J M Barrie
Open Air Theatre Regent's Park
As a child I wasn’t keen on Peter Pan, though I loved the theatre. I couldn’t really connect with the top-hatted Darlings, couldn’t see why Peter didn’t want to grow up and was certainly not going to say I believed in fairies.
I’ve encountered the play several times since but, while appreciating it as entertainment, it has never really touched me—until now, in this Open Air Theatre revival of its 2015 production. That is because, while giving Barrie’s core story, directors Timothy Scheader and Liam Steel, the designers and the company that created it together, have made it much more. This isn’t just about one boy who wouldn’t grow up but a generation of young men not allowed to do so.

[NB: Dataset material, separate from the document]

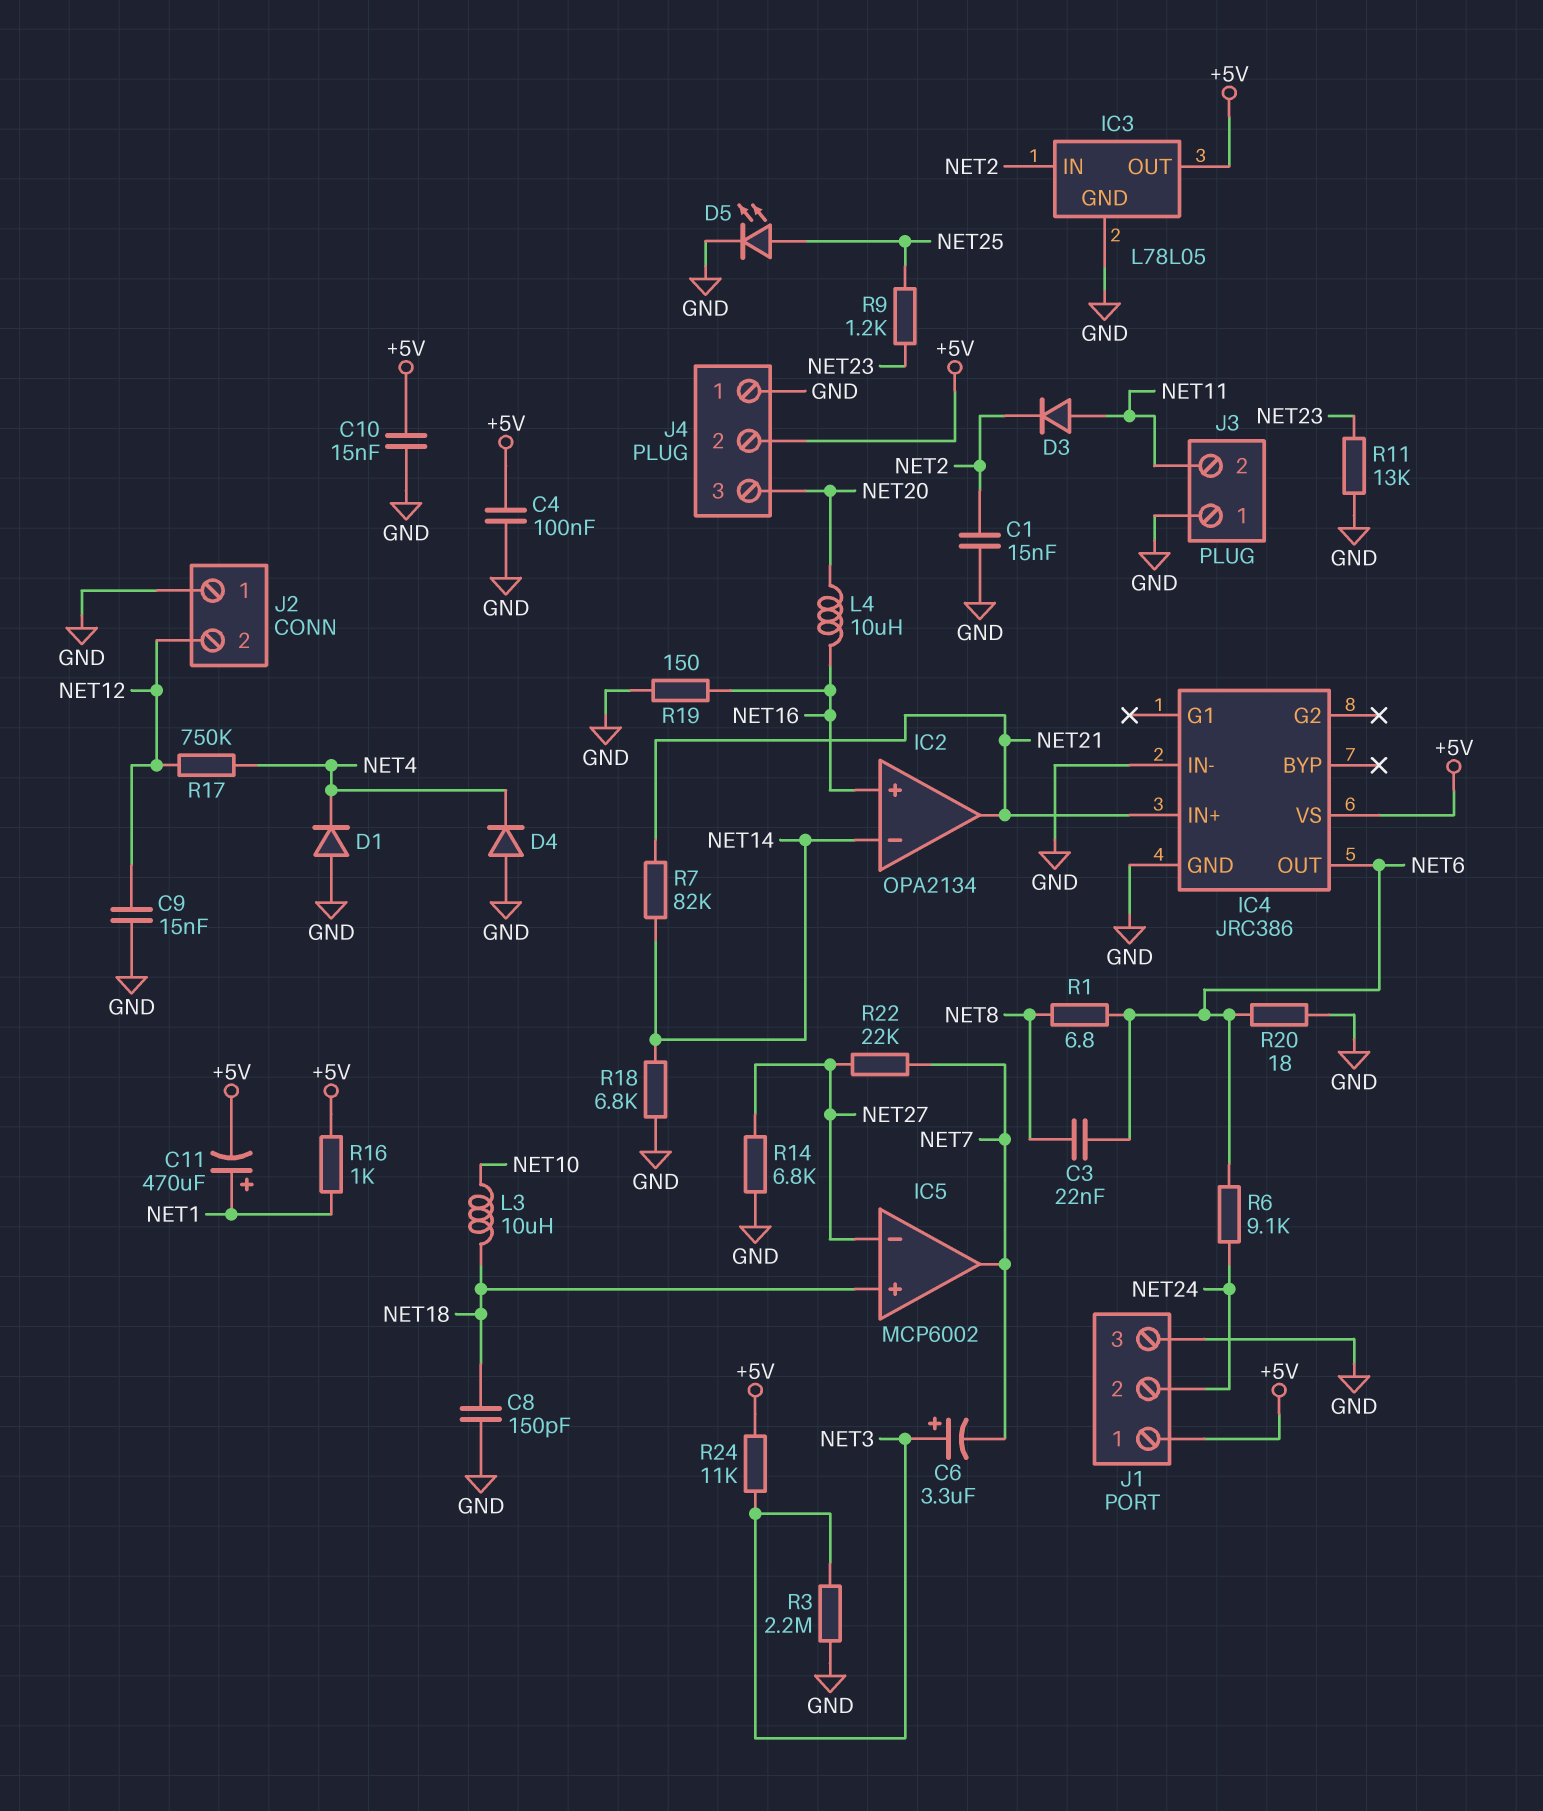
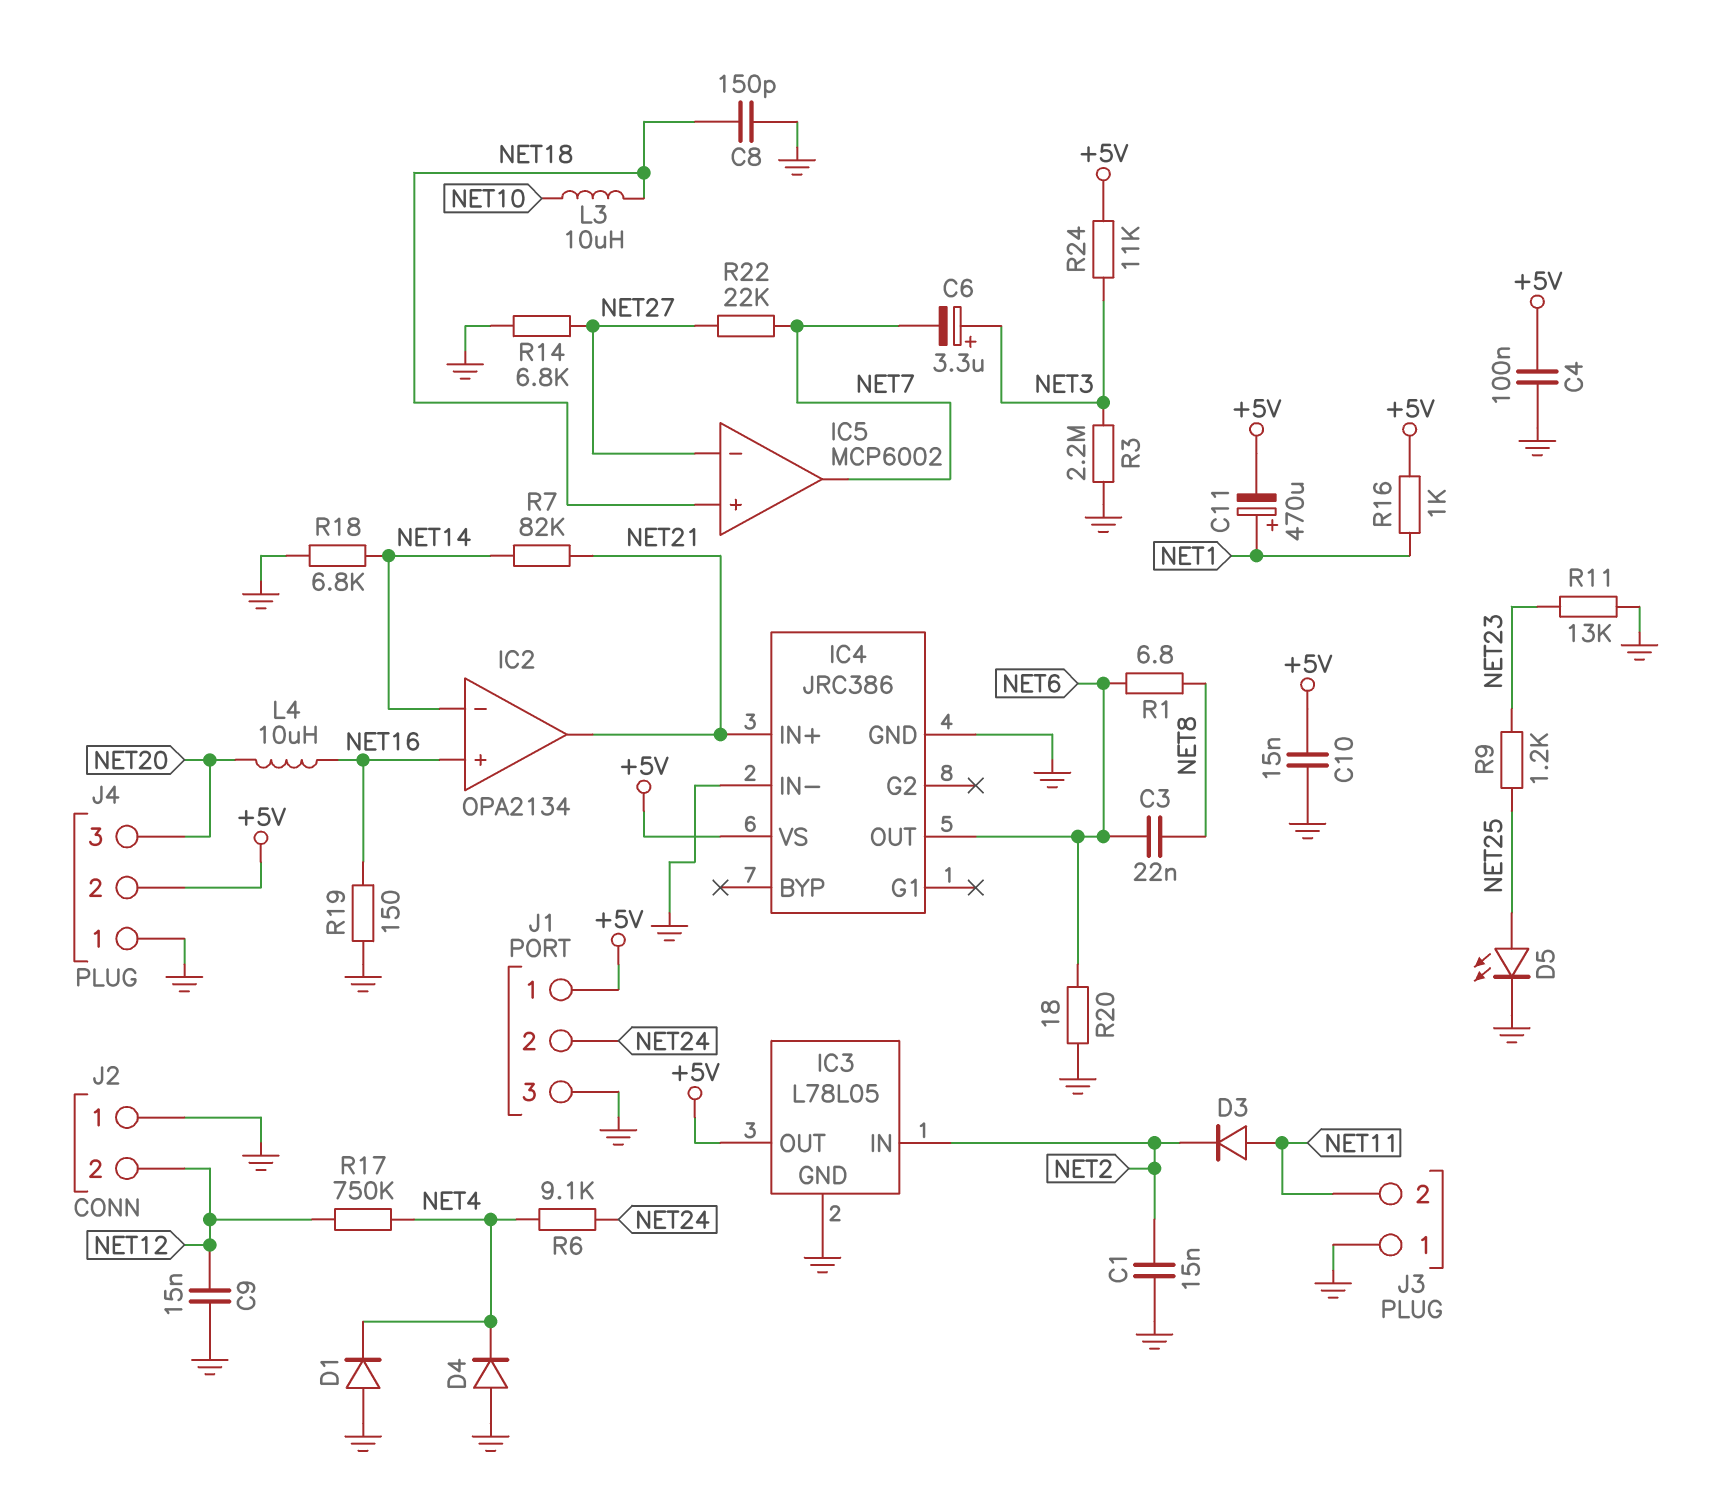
R6: 9.1k (NET6, NET24) -> 9.1k (NET4, NET24)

Peter Pan premièred in 1904. Ten years later, there were boys from its audience in the trenches in France. “To die must be an awfully big adventure,” says the child Peter. For him it’s a game but it wasn’t for those boys.
The audience aisles lead down to a corrugated-iron lined trench and dug-out tunnels (one labelled Kensington Gardens) while through the stage above rise shell-shattered trees and a fit-up field station, to one side sandbags are stacked round an artillery gun and its doors open to a vista of no man’s land.
An Edwardian mother (Rebecca Thorn whose songs punctuate the evening) tidies the beds. There is something very sad about her but it’s only later she becomes mother concerned for her sons at the Front or mourning them, for soon her boys come bouncing in and not just John and Michael but many more.
Each in turn wears rather more army uniform until here is a ward full of soldiers and a gung-ho officer with an eye patch and one sleeve pinned up who gets fitted with a metal prosthetic. Boys have turned into soldiers and fact is paralleling fiction. Children’s rhymes turn into the songs the troops sang as they march to “The Grand Old Duke of York” and a line of gas-blinded soldiers enters.
From here on, two worlds are intertwined for, from the latest mail, the youngest soldier unwraps a teddy bear and, when a nurse reads a letter from his mother to an eye-bandaged soldier, a copy of Peter Pan falls the floor and, though matron says this is no time for stories, the nurse (Cora Kirk) starts to read the story to him and the others. As she takes a breath, the soldier fills in with the next line. There is a moment of general trauma that stretches all the nurses’ resources before Peter’s arrives at the window and it moves into the story.
The First War cast long shadows over my family that I grew up very aware of; perhaps that makes me more vulnerable, but I found this introduction incredibly moving.
There is no mention of Nana the nurse dog, no Mr Darling and Tinkerbell is a weird creature improvised from a military lantern and her voice more a scream than a tinkling bell (provided by skilled puppeteer Elisa de Grey).
When Peter Pan soars into the air and over the heads of the audience, there is a sudden surge of sheer happiness and this is a production that skilfully interweaves joy and poignancy and manages to avoid sentimentality (except perhaps for that believing-in-fairies moment). Perhaps here it’s really a matter of believing there is a future and survival.
Designer Jon Bausor rearranges hospital beds to create Neverland. They sprout turf and poppies, stuck up into a rocky island, reveal painted undersides to make a Wendy house and, as the soldiers create the transformation, they lose their uniforms and become lost boys and pirates (whom Jon Morrell costumes as fighters from across the centuries from Vikings to Chevaliers and Assassins.
It is a mixture of childlike imagination and bold theatricality. There is no attempt to hide the lines on which Peter flies or those controlling them and Rachael Canning has created more wickedly clever puppets: mermaids with gas mask faces, a lagoon full of underwater creatures and a magnificent jaw-snapping crocodile.
The nurse reading the story becomes a delightful Wendy (who definitely isn’t from Kensington) and, though Sam Angell’s Peter Pan, who must have pitched from his pram Glasgow, is so full-of-himself, he is also such fun that you can’t help but like and even admire him.
Dennis Herdman is the officer who thinks himself so very superior who turns into Hook, then revealing his own insecurities before being consigned to the crocodile. Theo Cowen is the boy with the book who becomes John, Omari Douglas the young soldier who becomes Michael and, among this highly talented company, Caroline Deyga has a delightful double as pirate Smee and the strict matron.
As the Peter Pan story returns to the real world and the war’s end, we see matron’s soft side and this splendid production offers not only a commemoration of the Great War and its losses but also a final tribute to the VAD and the other women's services who played such a vital role. This version of Peter Pan really hit home. It is certainly the best that I have seen.